We communicate with those charged with governance regarding, among other matters, the planned scope and timing of the audit
and significant audit findings, including any significant deficiencies in internal control that we identify during our audit.

We also provide those charged with governance with a statement that we have complied with relevant ethical requirements
regarding independence, and to communicate with them all relationships and other matters that may reasonably be thought
to bear on our independence, and where applicable, related safeguards.

From the matters communicated with those charged with governance, we determine those matters that were of most
significance in the audit of the standalone Financial statements of the current period and are therefore the key audit
matters.

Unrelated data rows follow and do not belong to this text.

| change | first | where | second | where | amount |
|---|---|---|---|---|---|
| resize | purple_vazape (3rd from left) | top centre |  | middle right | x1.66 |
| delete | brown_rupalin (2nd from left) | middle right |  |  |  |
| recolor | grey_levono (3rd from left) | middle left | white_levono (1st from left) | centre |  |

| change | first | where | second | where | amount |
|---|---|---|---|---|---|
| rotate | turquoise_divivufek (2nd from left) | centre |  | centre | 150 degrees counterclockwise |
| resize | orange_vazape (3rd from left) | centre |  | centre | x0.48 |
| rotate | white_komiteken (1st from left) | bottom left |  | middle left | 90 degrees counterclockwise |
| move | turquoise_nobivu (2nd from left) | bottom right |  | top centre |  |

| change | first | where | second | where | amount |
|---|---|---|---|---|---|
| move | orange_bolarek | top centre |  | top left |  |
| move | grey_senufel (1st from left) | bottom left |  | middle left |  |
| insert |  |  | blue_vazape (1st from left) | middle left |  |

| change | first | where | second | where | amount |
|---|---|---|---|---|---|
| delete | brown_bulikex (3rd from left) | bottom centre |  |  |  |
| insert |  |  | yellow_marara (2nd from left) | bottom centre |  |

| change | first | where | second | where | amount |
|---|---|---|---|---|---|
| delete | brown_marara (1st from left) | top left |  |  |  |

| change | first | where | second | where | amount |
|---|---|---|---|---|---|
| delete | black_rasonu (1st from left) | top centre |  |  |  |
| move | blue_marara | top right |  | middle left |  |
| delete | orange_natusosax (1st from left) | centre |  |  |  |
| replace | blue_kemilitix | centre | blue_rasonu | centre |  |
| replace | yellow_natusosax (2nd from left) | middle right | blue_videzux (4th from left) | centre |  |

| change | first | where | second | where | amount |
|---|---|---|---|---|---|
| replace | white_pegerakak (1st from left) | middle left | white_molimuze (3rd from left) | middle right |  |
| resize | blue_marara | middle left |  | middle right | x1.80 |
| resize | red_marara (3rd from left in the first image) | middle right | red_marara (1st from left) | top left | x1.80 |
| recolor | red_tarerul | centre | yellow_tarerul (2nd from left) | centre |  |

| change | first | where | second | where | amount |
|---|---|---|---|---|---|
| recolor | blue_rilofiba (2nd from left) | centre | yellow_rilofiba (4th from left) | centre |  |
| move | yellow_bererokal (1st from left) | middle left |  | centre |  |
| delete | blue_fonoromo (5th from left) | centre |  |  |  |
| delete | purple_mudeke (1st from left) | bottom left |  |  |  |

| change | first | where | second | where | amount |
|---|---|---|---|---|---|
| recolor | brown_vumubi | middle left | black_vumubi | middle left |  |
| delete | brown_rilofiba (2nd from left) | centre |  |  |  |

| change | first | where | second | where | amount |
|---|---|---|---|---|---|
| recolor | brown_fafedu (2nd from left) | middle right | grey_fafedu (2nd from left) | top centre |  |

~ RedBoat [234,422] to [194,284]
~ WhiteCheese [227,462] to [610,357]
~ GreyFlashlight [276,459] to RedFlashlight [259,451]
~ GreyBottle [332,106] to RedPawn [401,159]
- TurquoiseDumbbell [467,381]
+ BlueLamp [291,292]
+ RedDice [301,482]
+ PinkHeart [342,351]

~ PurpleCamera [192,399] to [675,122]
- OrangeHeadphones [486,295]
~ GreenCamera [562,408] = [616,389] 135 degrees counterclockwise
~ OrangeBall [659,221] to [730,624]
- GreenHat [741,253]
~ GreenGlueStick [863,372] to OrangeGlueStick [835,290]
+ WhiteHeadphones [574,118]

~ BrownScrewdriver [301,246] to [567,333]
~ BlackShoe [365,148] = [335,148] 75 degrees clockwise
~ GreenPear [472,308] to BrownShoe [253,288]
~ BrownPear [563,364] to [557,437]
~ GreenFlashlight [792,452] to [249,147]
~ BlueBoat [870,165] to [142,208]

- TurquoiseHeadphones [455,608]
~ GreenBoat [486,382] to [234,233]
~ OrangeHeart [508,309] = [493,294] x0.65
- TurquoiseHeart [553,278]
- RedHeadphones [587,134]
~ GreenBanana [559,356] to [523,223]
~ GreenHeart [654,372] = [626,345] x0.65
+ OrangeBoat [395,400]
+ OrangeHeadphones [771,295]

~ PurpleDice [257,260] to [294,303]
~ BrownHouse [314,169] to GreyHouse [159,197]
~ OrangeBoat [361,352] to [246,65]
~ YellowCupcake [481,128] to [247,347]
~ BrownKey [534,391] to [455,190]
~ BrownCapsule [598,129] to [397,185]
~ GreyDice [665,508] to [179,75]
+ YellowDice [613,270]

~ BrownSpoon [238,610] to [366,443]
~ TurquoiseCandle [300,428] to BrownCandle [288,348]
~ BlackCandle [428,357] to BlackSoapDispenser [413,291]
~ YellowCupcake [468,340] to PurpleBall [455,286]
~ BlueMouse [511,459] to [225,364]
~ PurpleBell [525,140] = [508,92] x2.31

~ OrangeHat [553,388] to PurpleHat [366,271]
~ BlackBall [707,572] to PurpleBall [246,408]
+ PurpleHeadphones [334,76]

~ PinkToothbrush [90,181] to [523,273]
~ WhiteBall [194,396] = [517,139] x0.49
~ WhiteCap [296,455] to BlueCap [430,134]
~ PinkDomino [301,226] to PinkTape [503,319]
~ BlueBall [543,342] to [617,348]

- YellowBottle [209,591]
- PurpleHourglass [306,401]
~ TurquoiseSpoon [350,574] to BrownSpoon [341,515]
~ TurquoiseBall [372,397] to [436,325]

We describe these matters in our auditor's report unless law or regulation precludes public disclosure about the
matter or when, in extremely rare circumstances, we determine that a matter should not be communicated in our report
because the adverse consequences of doing so would reasonably be expected to outweigh the public interest benefits of
such communication.

Emphasis of Matters

We draw attention to Note 16 of the accompanying financial statements, which describes the Company's proposed
Scheme of Capital Reduction. Pursuant to a Termination cum Settlement Agreement dated January 29, 2025, the Company
has reversed the earlier share swap transaction with the shareholders of Shamli Steels Private Limited (SSPL) and has
already transferred back the entire investment in SSPL to its original owners. Accordingly, although the formal approval
from BSE, NSE, and the Hon'ble National Company Law Tribunal (NCLT) for the proposed reduction of share capital is still
awaited, the Company has accounted for the reduction in share capital in the current financial statements, by extinguishing
38,03,50,000 equity shares of ?1 each that were earlier issued pursuant to the said transaction.

Our opinion is not modified in respect of above matters.

Report on Other Legal and Regulatory Requirements

1. As required by the Companies (Auditor's Report) Order, 2020 (the Order), issued by the Central Government of India

in terms of section 143(11) of the Act, we give in the Annexure-A a statement on the matters specified in paragraphs

3 and 4 of the Order, to the extent applicable.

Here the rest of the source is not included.